Wednesday, September 11, 2013

Doing Good

    
Jesus "went about doing good, ... for God was with him. Acts 10:38  We can do the same - and God will be with us. 

This scripture brings a hymn to mind - "Have I Done Any Good?"


Have I done any good in the world today?
Have I helped anyone in need?
Have I cheered up the sad and made someone feel glad?
If not, I have failed indeed.
Has anyone's burden been lighter today
Because I was willing to share?
Have the sick and the weary been helped on their way?
When they needed my help was I there?

(Chorus)           
Then wake up and do something more
Than dream of your mansion above.
Doing good is a pleasure, a joy beyond measure,
A blessing of duty and love.

There are chances for work all around just now,
Opportunities right in our way.
Do not let them pass by, saying, "Sometime I'll try,"
But go and do something today.
'Tis noble of man to work and to give;
Love's labor has merit alone.
Only he who does something helps others to live.
To God each good work will be known.

(Chorus)
Then wake up and do something more
Than dream of your mansion above.
Doing good is a pleasure, a joy beyond measure, 
A blessing of duty and love.

Text and music: Will L. Thompson, 1847-1909, alt.

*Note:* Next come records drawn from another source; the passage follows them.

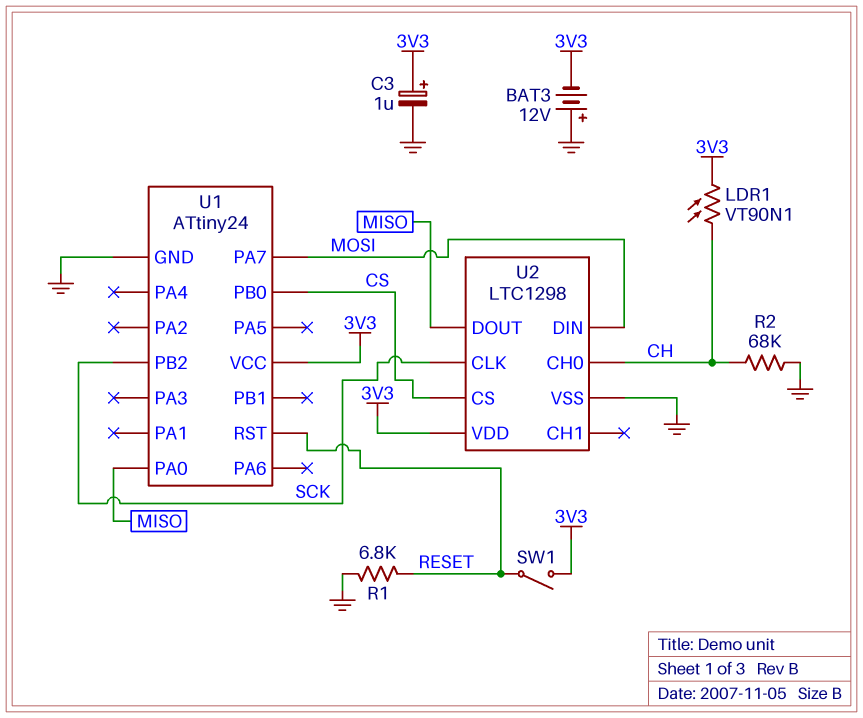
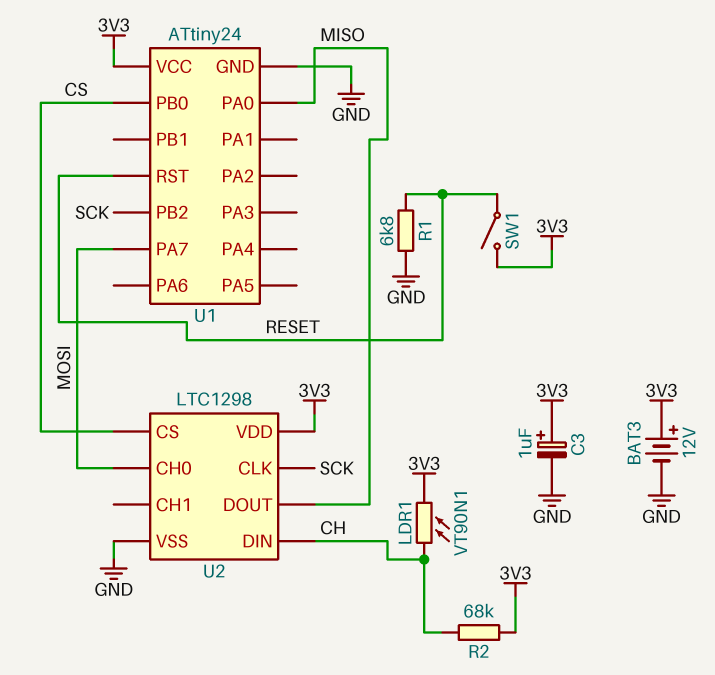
BAT3: 12V (plus GND, minus 3V3) -> 12V (plus 3V3, minus GND)
R2: 68k (CH, GND) -> 68k (3V3, CH)
U2 pin CH0: CH -> MOSI
U2 pin DIN: MOSI -> CH

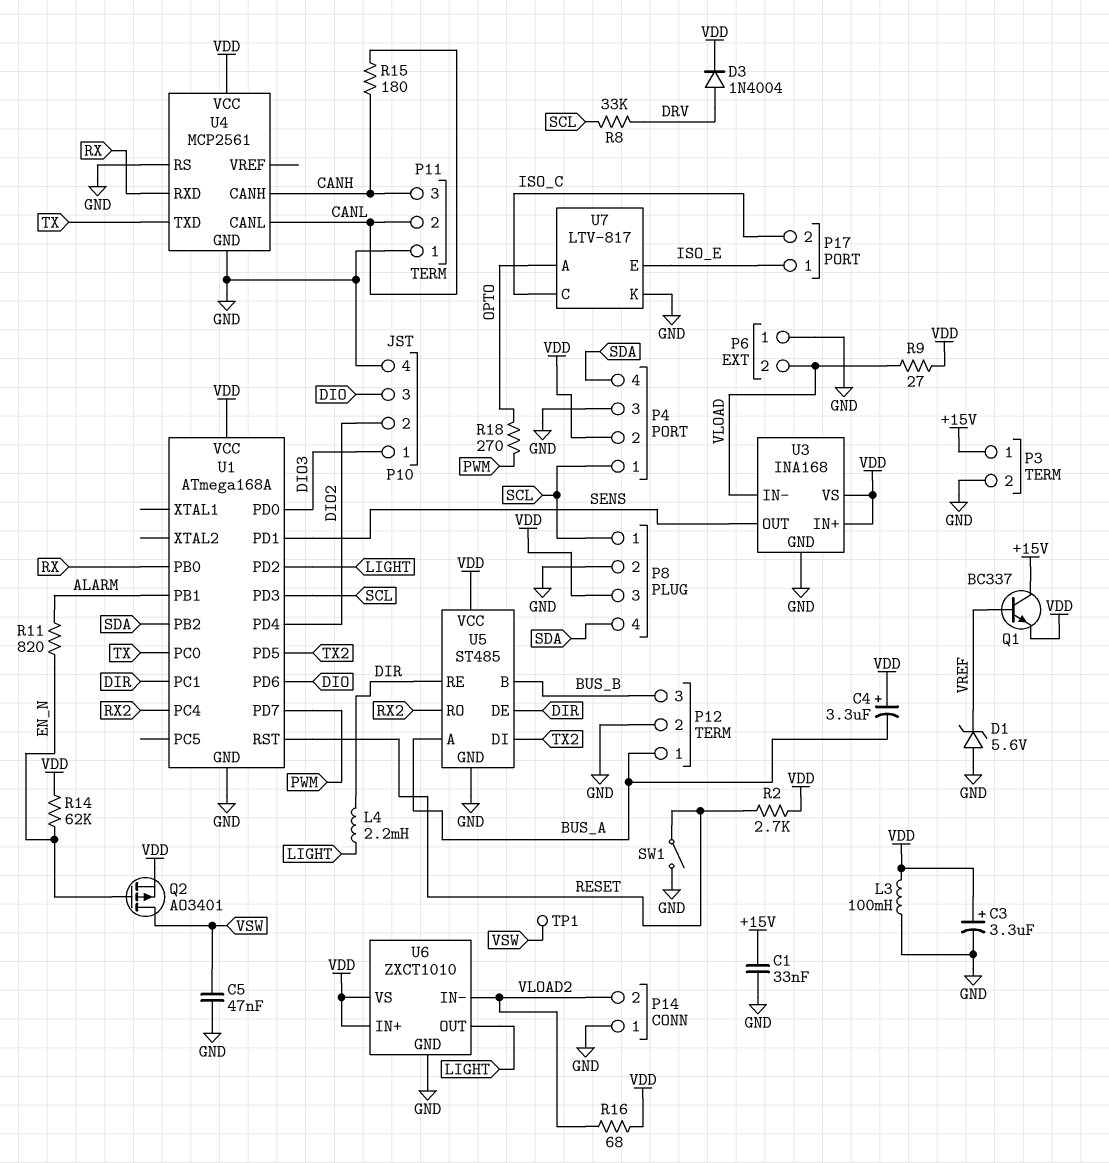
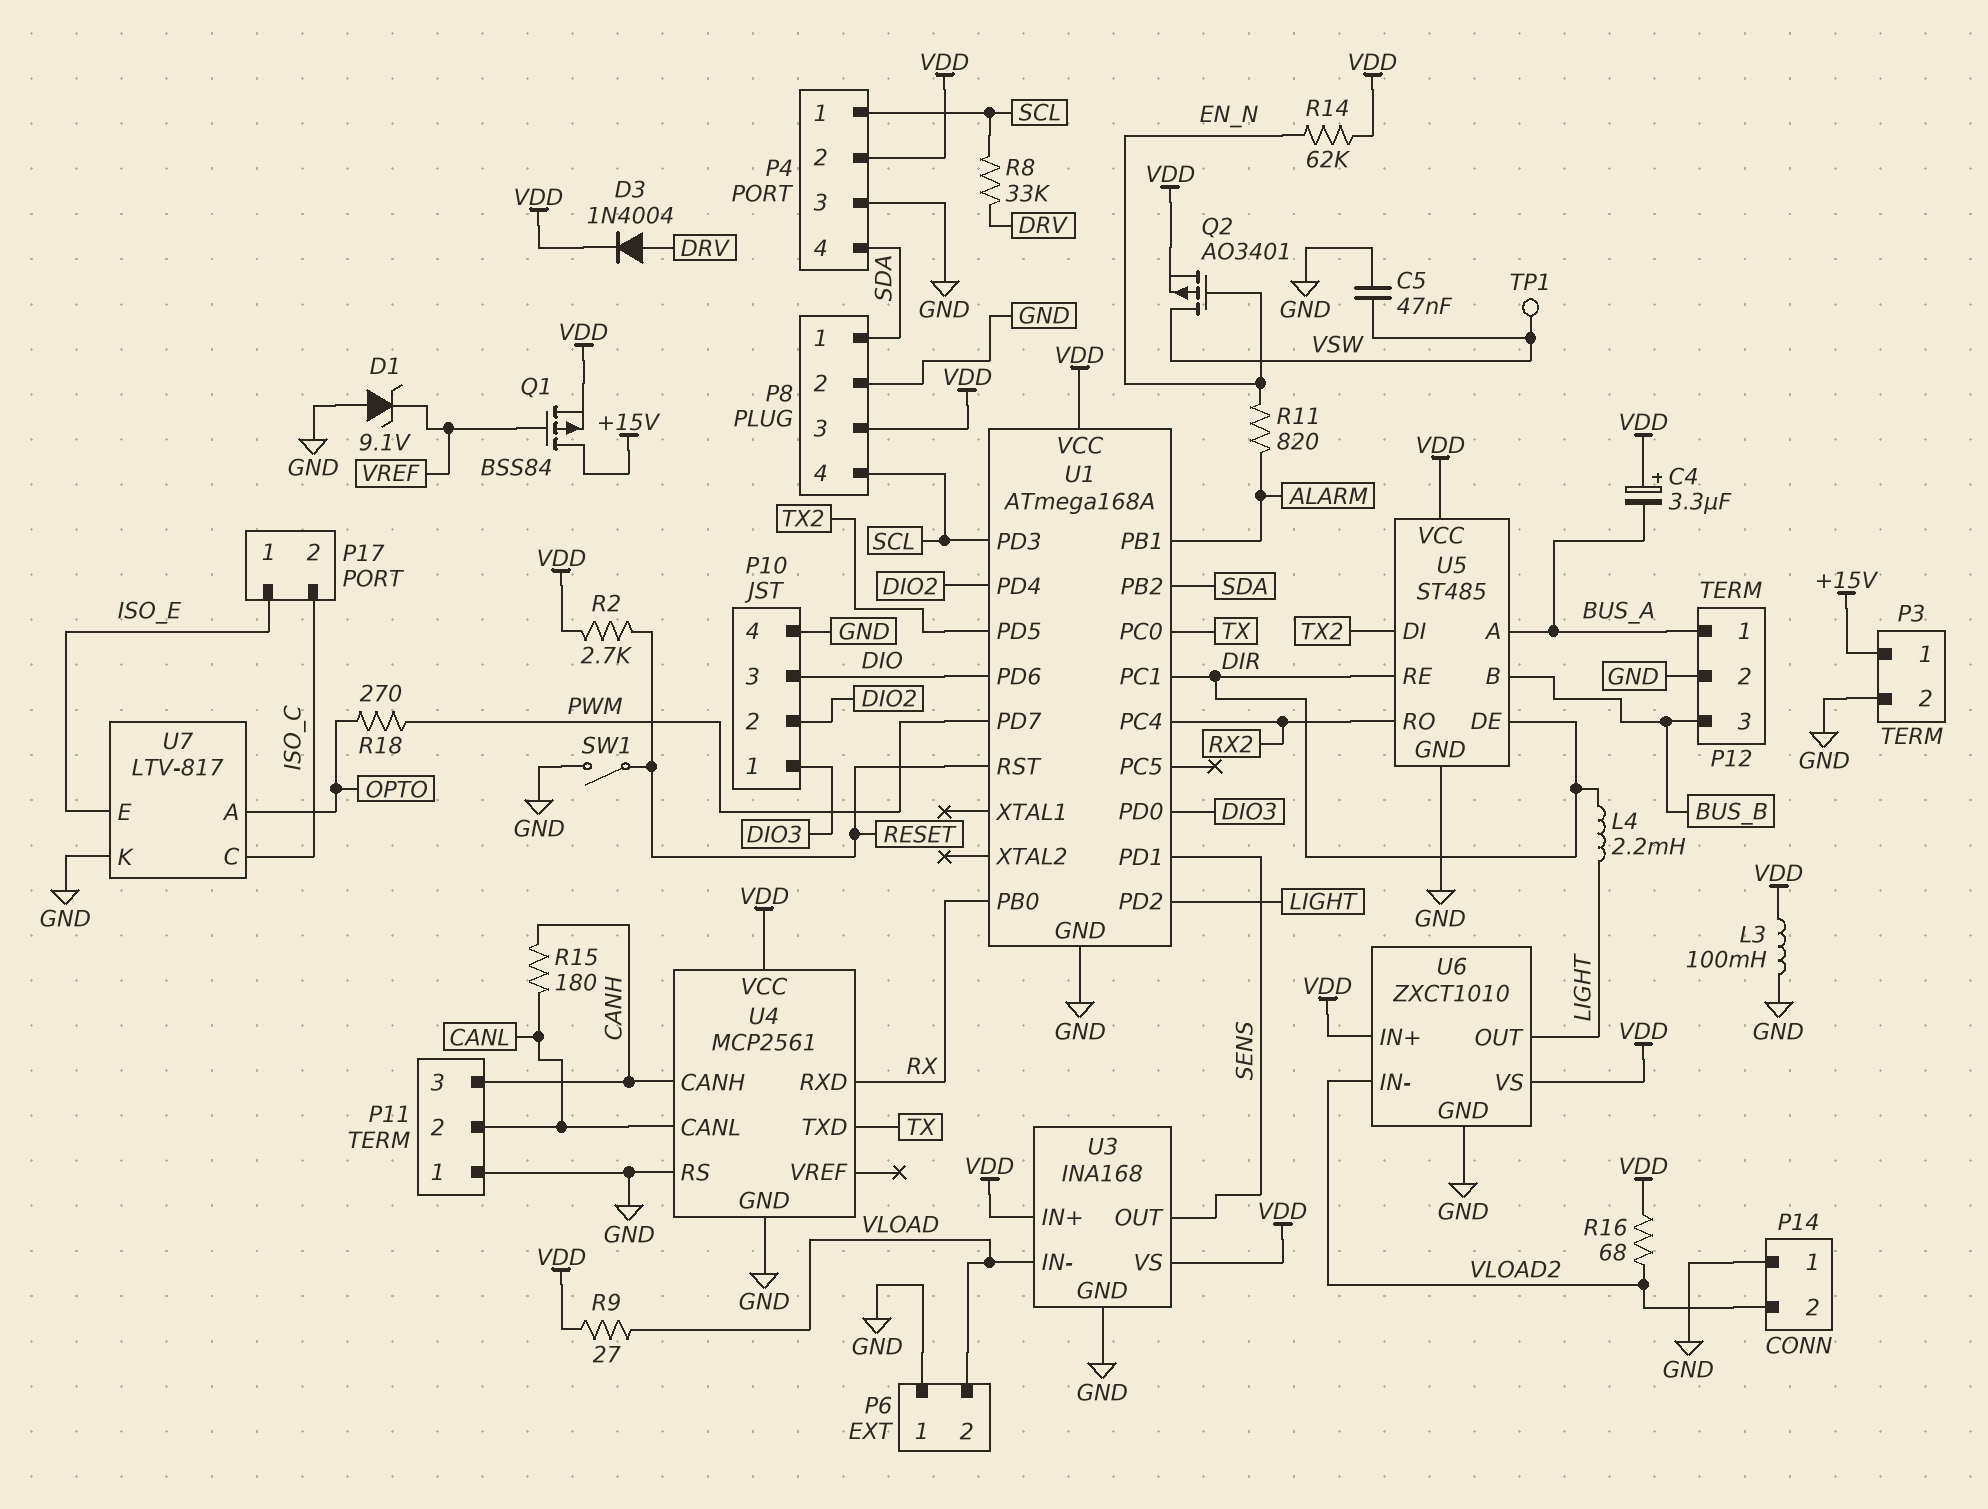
C1: 33nF (+15V, GND) -> none
C3: 3.3uF (plus VDD, minus GND) -> none
D1: zener 5.6V (A GND, K VREF) -> zener 9.1V (A GND, K VREF)
P8 pin 1: SCL -> SDA
P8 pin 4: SDA -> SCL
Q1: NPN BC337 (B VREF, C +15V, E VDD) -> PMOS BSS84 (G VREF, D +15V, S VDD)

Click here to hear the Mormon Tabernacle Choir sing this hymn


Tuesday, September 10, 2013

Loving & Serving Others

Joe gathered these words of counsel about serving others.

“A new commandment I give unto you, that ye love one another, as I have loved you, that ye also love one another. By this shall all men know that ye are my disciples, if ye have love one to another.“ (John 13: 34-35)

“A friend loveth at all times, ...” (Proverbs  17:17)

 Thomas Monson’s perspective is very helpful.

“Remember that when you help another up a mountain, you are a little nearer the top yourself. Try to look at your brother or your sister in the right perspective. One man said, “I looked at my brother through the microscope of criticism, and I said, “How coarse my brother is. I looked at my brother through the telescope of scorn, and I said, “How small my brother is. Then I looked into the mirror of truth, and I said, - - - - - - - - “How like me my brother is.”  

“An attitude of love characterized the mission of the Master. He gave sight to the blind, legs to the lame, and life to the dead.”

“Perhaps when we have face-to-face contact with our Maker, we will not be asked, “How many people did you help?” In reality, you can never love the Lord until you serve Him by serving His people.”